April 10 2019
There is a revolution underway in major accounting firms, at least for the ones who take up the challenge to meet the shifts occurring beneath their feet.
For decades, the profession has operated on a foundation of expanding billable hours for increasingly complex yet still largely compliance-focused work. And while compliance work will remain a mainstay, clients are demanding real advice and a change in how they’re served that matches the realities they feel — a search for how to leverage data as a competitive edge and a constant push to evolve as a firm’s services become obsolete or commoditized.
Yet despite clients’ direct requests for these shifts and the numerous surveys that highlight it across the industry, few firms have truly begun to meaningfully change their approach to meet the accelerating disruption that both technology and non-traditional competitors are bringing to the market. As many new, nontraditional and niche players push into the space, competition continues to increase. Consequently, firms that can’t provide differentiated value — beyond traditional compliance services — will see margins continue to slide and value-added advisory work harder to come by, with their clients going instead where they experience value, perhaps to niche and nontraditional players.

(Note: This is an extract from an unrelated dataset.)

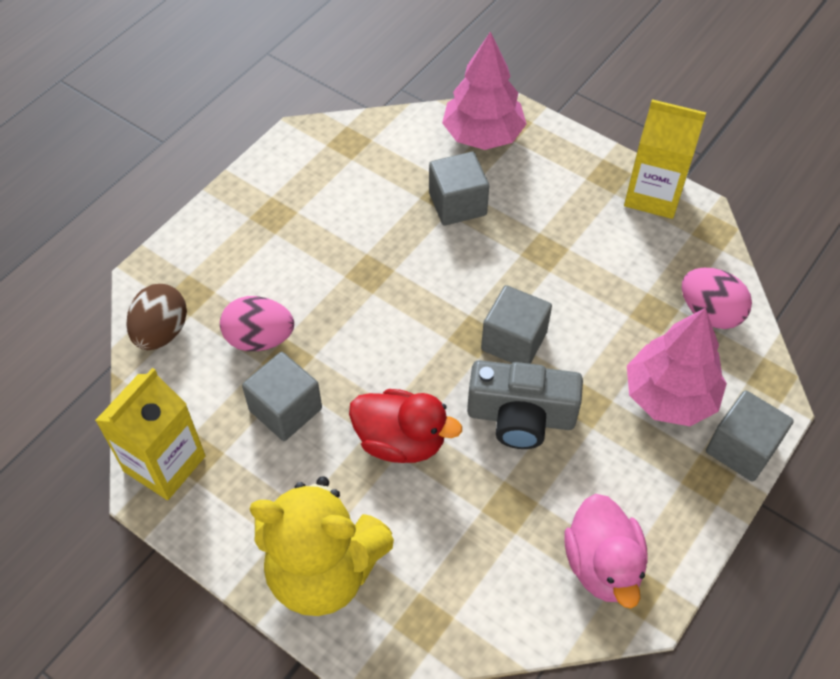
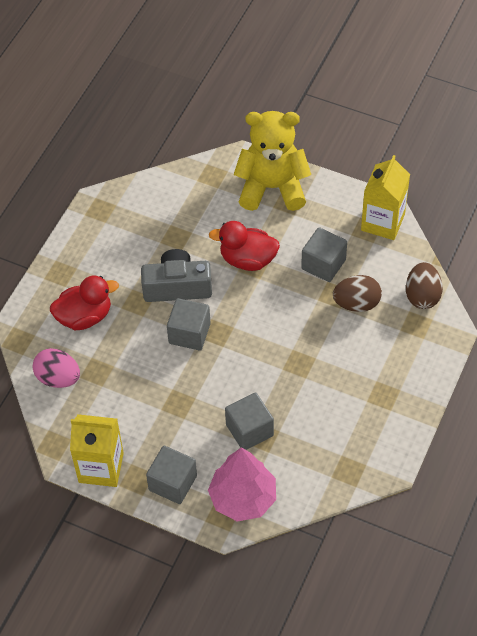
camera: 170 degrees right, 0 degrees up
(259, 339) = (356, 304): pink egg -> brown egg
(602, 565) = (120, 218): pink duck -> none
(669, 396) = (85, 317): pink tree -> red duck
(741, 448) = (40, 293): grey cube -> grey cube (173, 483)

Leaders should see this as a unique opportunity to begin reinventing their firms and to capture this considerable value, which no firm has currently locked up. Even among major industry players there is significant convergence. “But wait,” they might say, “we just hired a data scientist. Our strategy explicitly calls for upskilling our people to be more consultative, and we are rolling out a new tax software suite.” Yes, but that is what you are discussing and doing internally, not what clients see and experience. To clients, there are very few differentiated choices, and the services offered by firms appear to be commoditized. Clients see most firms’ services, technologies and financial relationships as undifferentiated. To win where clients are demanding new and different, the first thing is to stop being the same.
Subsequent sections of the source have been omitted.